The public expenditure minister tells the Dáil that lower-paid public servants will not have their increments cut.

THE PUBLIC EXPENDITURE minister Brendan Howlin has affirmed that the government does not plan to defer increments due to lower-paid public servants – potentially re-opening conflict between the government parties.

Taking Leaders’ Questions in the Dáil this morning, standing in for Eamon Gilmore, Howlin said previous Labour Court rulings had affirmed that increments – the annual pay increases given to public staff in lower wage brackets – were a core part of employees’ pay.

While Howlin said the government was keen to lessen its overall spending on the public payroll, it had sought to do so by introducing caps on the wages of higher-paid servants in the public and semi-state sectors.

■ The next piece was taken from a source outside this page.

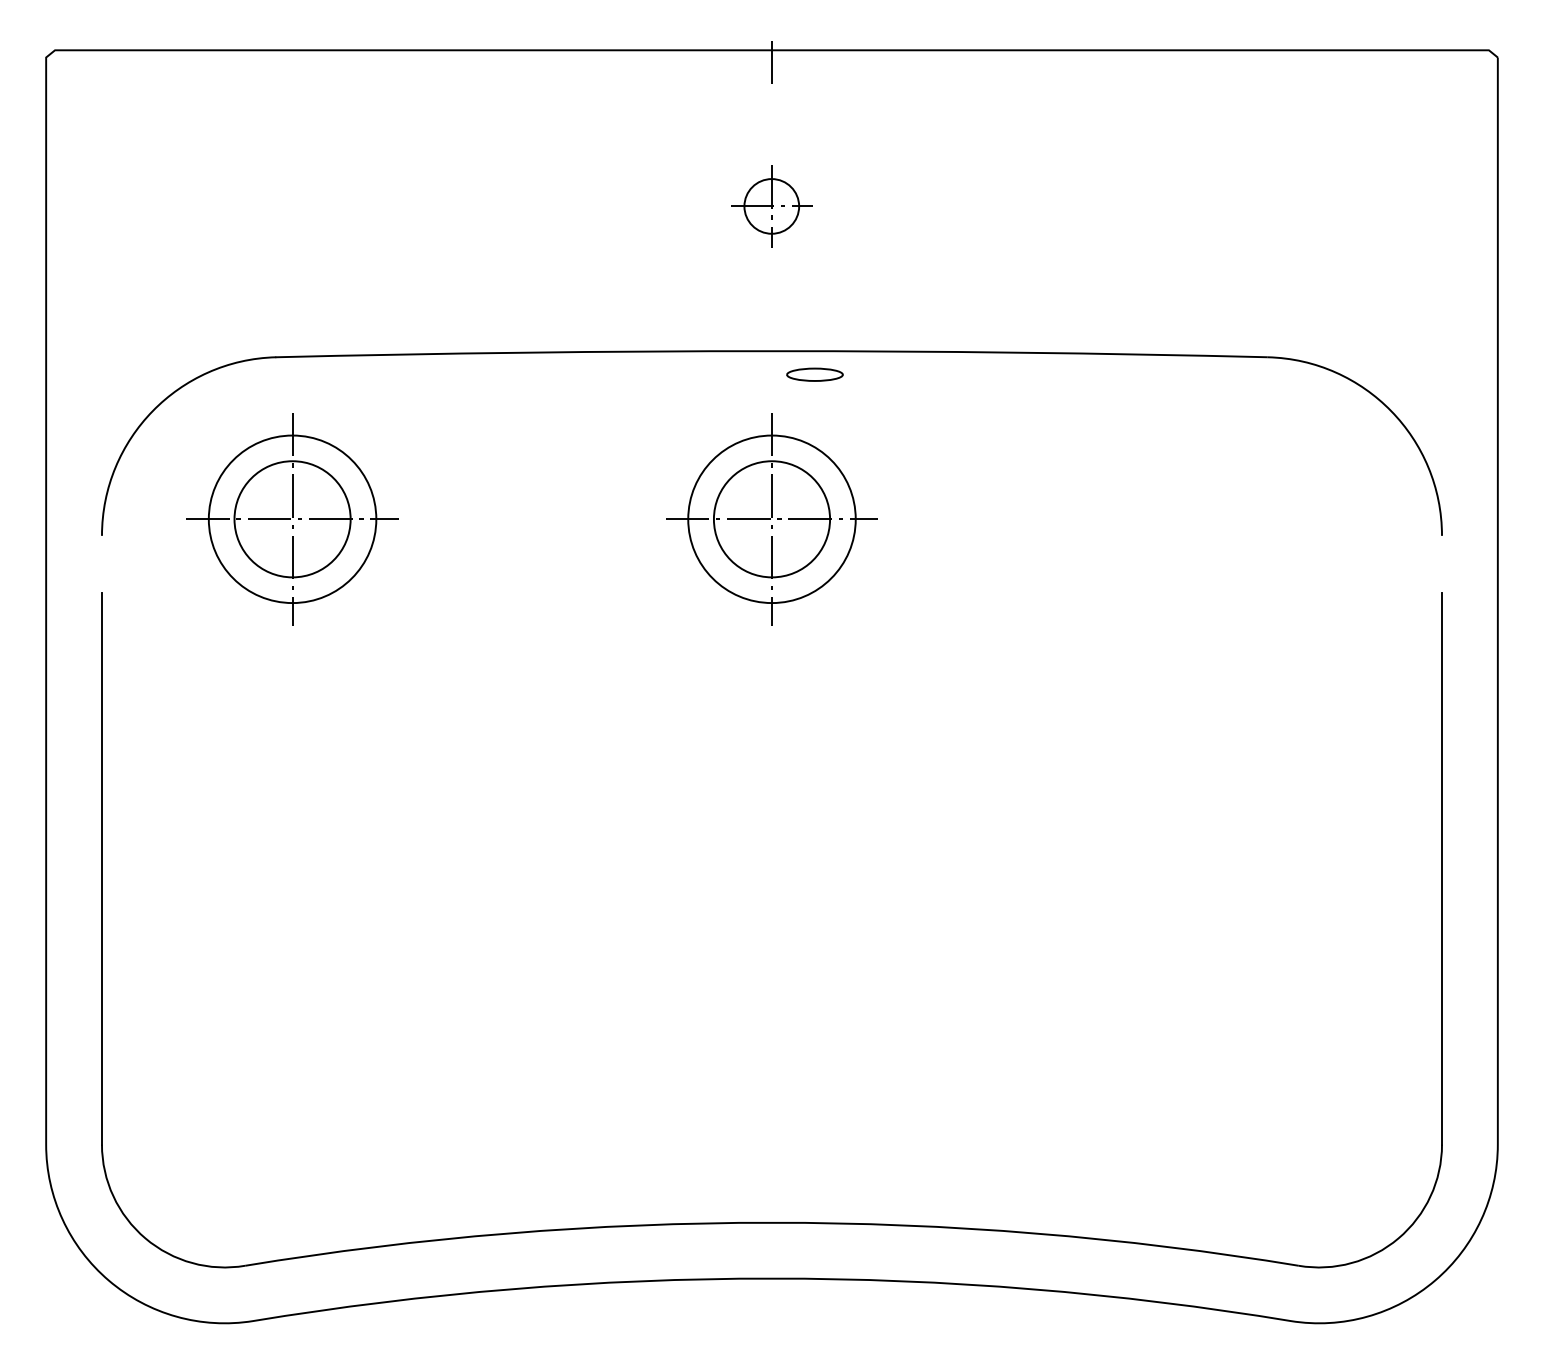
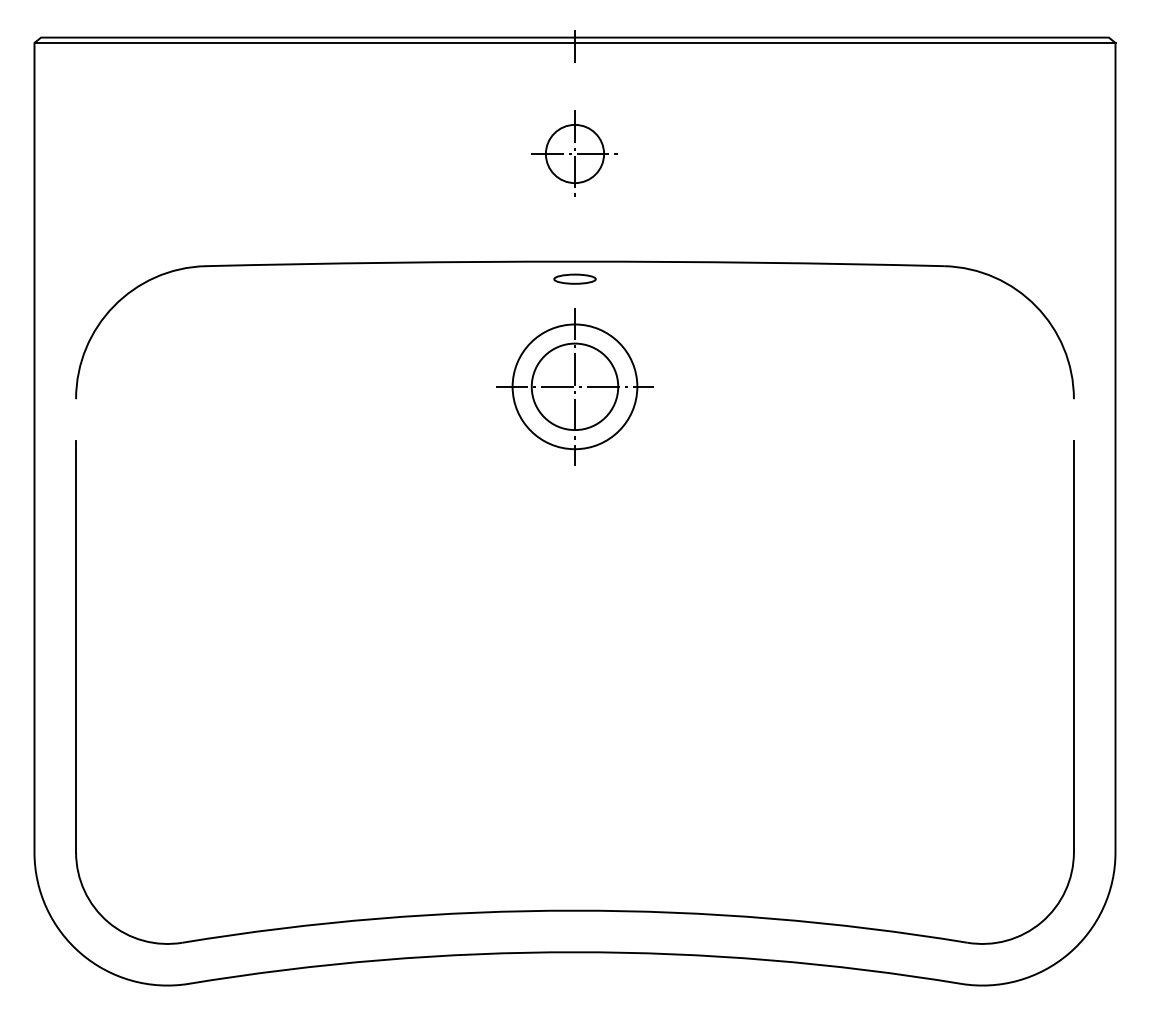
line: (771, 56) -> (574, 42), added
part: (771, 205) -> (574, 153), size x1.43
part: (814, 373) -> (574, 278), moved
part: (291, 518) -> (217, 386), removed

“So long as Croke Park and the unions signed up to it deliver their side of the bargain, the government is committed to delivering its side,” the minister affirmed to Sinn Féin’s Mary Lou McDonald.

Howlin admitted that he was “anxious to negotiate and interact with the trade union movement – as I do all the time – to get the best value”.

The minister said he was a “strong supporter” of the deal and referred to recent reports showing that the deal had achieved savings of about €1.5 billion since its introduction two years ago.

Under the deal, the government commits not to enforce compulsory redundancies in the public sector, in exchange for commitments from staff on extra flexibility.

Disputes on savings

The prospect of increments being withheld arose at the weekend after transport minister Leo Varadkar pointed out that suspending increments could save in the region of €200 million a year.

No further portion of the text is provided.